Denials with a Right to Review

Although, the CD Privacy Officer, in cooperation with CD staff, may deny requests for access to protected health information, the client does have a right to review of this denial in the following situations:

  1. A licensed health care professional has determined, in the exercise of professional judgment, that the access requested is reasonably likely to endanger the life or physical safety of the individual or another person;
  2. The Protected Health Information makes reference to another person and a licensed health care professional has determined that the access requested is reasonably likely to cause substantial harm to such other person; or
  3. The request for access is made by the individual’s personal representative and a licensed health care professional has determined that the provision of access to such personal representative is reasonably likely to cause substantial harm to the individual or another person.
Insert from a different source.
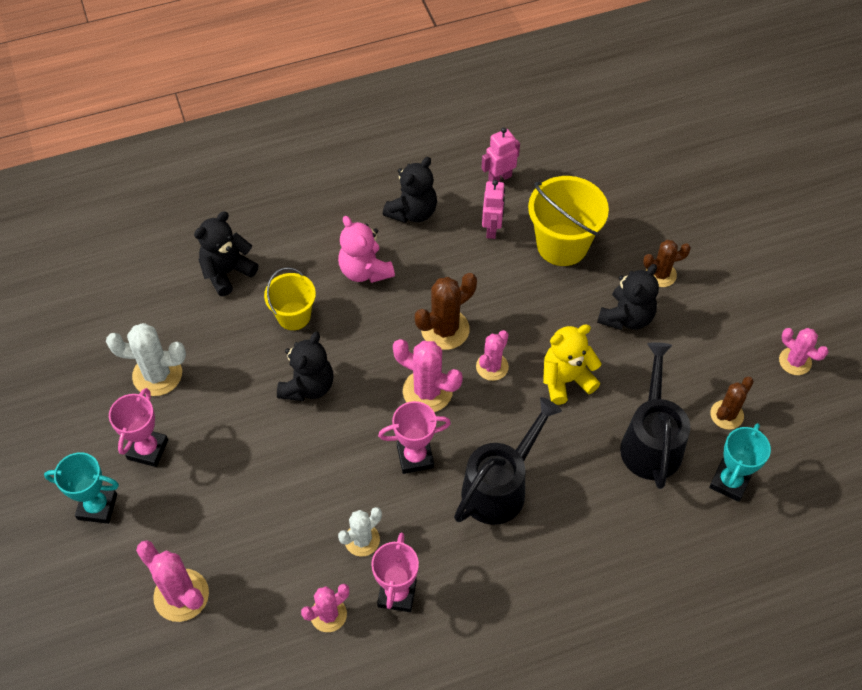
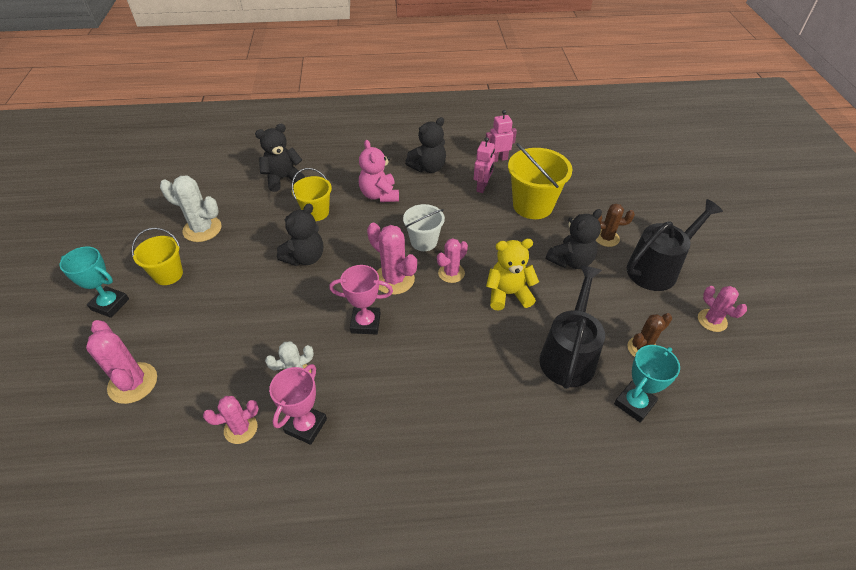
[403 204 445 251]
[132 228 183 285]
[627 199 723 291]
    If a client is denied access to all or part of their PHI contained in the CD case file, they have a right to appeal the denial decision. If the client or personal representative requests a review of the denial DSS has designated a licensed health care professional, who was not involved with the initial decision to deny access, to review the decision. Denial reviews will be referred by the DSS Privacy Officer to a designated departmental licensed health care professional for completion of the review. Such denial reviews shall under no circumstances be completed by any other licensed health care professional. Staff must complete the following in processing a request for review of a denial to access PHI:

  4. The appeal shall be submitted in writing to the DSS Privacy Officer. The DSS Privacy Officer will then designate a licensed health care professional to review the denial; and
  5. The designated licensed health care professional who did not participate in the original decision to deny access shall review the record and the request for access to the client’s record;
    1. If the reviewer determines that the initial denial was appropriate, the DSS Privacy Officer notifies in writing that the review resulted in another denial of access. The notice includes the reasons for denial and describes the process the individual may use to make a complaint to the Secretary of the Department of Health and Human Services.
    2. If the denial was not appropriate, the licensed health care professional who acts as the reviewer shall refer the request to the DSS Privacy Officer for action. The Privacy Officer may provide this PHI to the individual or direct staff to provide it.
    3. If access is denied to any portion of the PHI, access must still be granted to those portions of the PHI that are not restricted.

Denial of Access

If after review, CD denies access to PHI in whole or in part, CD may as directed:

  1. Make other PHI information accessible to the individual after excluding the denied PHI; or
  2. If the information requested is not maintained by CS and staff is aware of the location of such information, staff may inform the individual where to direct his or her request. Make other PHI information accessible to the individual after excluding request.

Release of PHI of a Deceased Client

  • The PHI of a deceased client may only be released via a Probate Court order from the County Circuit Court where the deceased resided or from another Probate Court in the State of Missouri. In the case of a child victim who is the reported subject of abuse/neglect, information should be released per state law and statute with the juvenile court, law enforcement, prosecutors and members of the Child Fatality Team.
  • Other requests for information should be referred to the CD Privacy Officer.